Of course, the Immigration Department denies these charges. And other 
than the occasional to-and-fro of Letters to the Editor in the 
English-language press and official Immigration reassurances in 
response, the problem has been largely ignored. Expatriate businessmen 
and well-heeled tourists are processed disdainfully but efficiently, and 
the local population is so inured to being treated like dirt when 
queuing for any ‘service’ in Hong Kong that it’s all seen as par for the 
course.

But now immigration officers say they are being unfairly treated 
themselves, thanks to two recent high-profile cases of wrongful 
detention involving Chinese travelers.

Representatives from the Immigration Service Officers Association and 
the Immigration Assistants Union met Director of Immigration Ambrose Lee 
to discuss the public outcry, especially over the wrongful jailing of 
United States resident Lin Qiaoying. 

As you know, Ms Lin, 17, was arrested at Chek Lap Kok airport with what 
officials said was a forged passport and freed two weeks ago after 
serving two months of a four-month sentence. Her Chinese passport was 
genuine.

The second foul-up, which came to light as Ms Lin was being freed, 
involved a Taiwanese businessman who was trying to rush home to be with 
his dying wife but was detained until after she died. 

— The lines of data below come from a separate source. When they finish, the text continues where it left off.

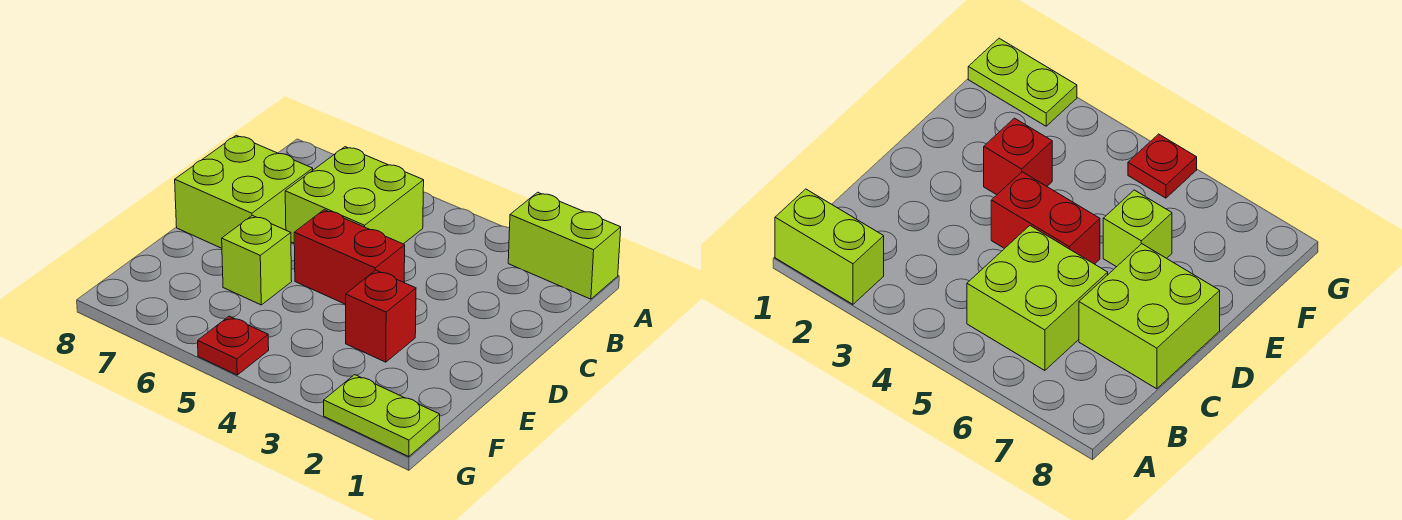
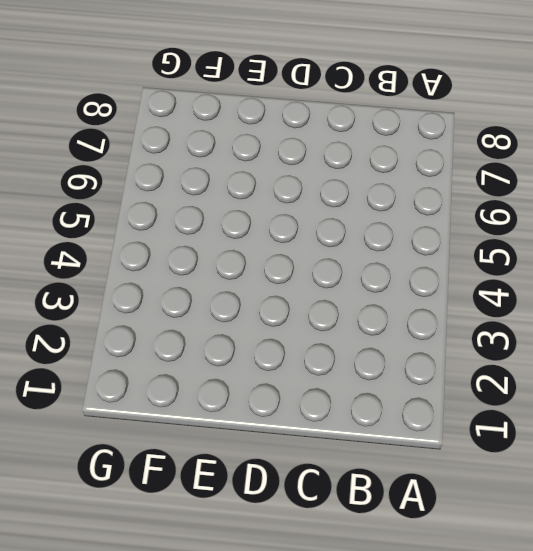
none -> lime brick A1:A2 level 1
none -> lime brick B5:C6 level 1

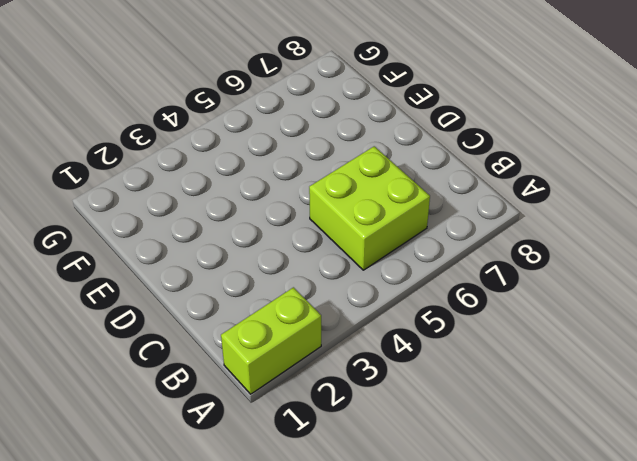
none -> lime brick C7:D8 level 1
none -> red brick D4:D5 level 1

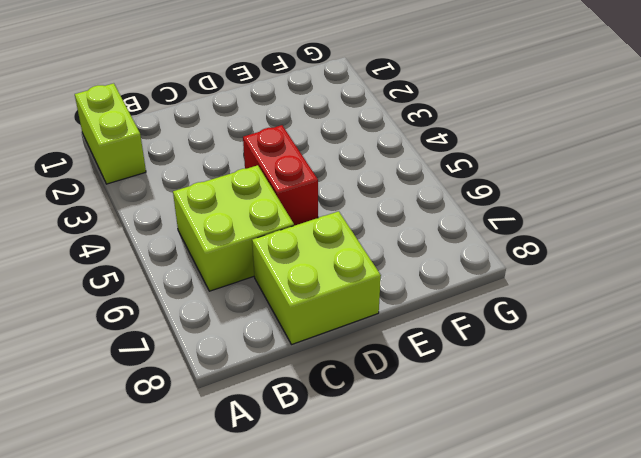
none -> red brick E3 level 1
none -> lime brick E6 level 1

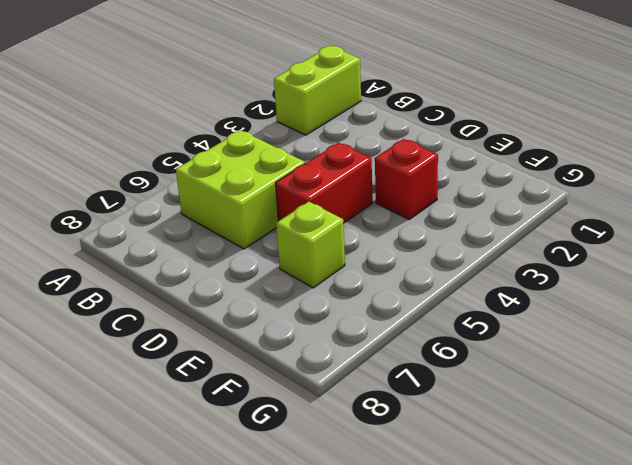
none -> lime brick C7:D8 level 1
none -> lime plate G1:G2 level 1

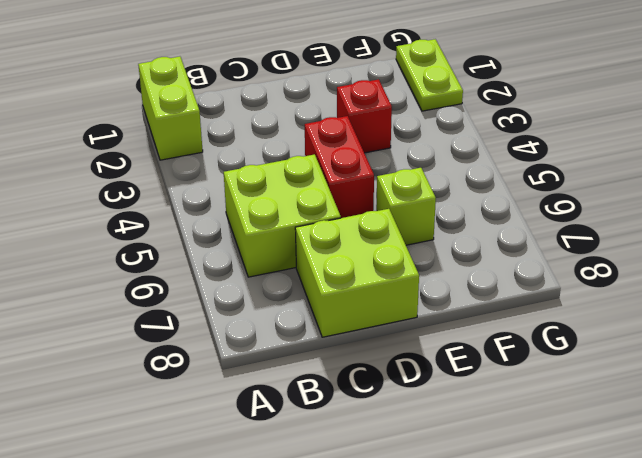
none -> red plate G5 level 1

The two unions said the widespread coverage of the Lin case had led to 
complaints from front-line immigration staff who claim they had suffered 
emotionally. 

Union officials said staff stationed at border control points have been 
taunted, with some travelers “taking up an uncooperative attitude during 
inquiries."

More than 600 complaints have been lodged against the Immigration 
Department over the past three years, 128 of which have been 
substantiated. Most complaints related to poor staff manners.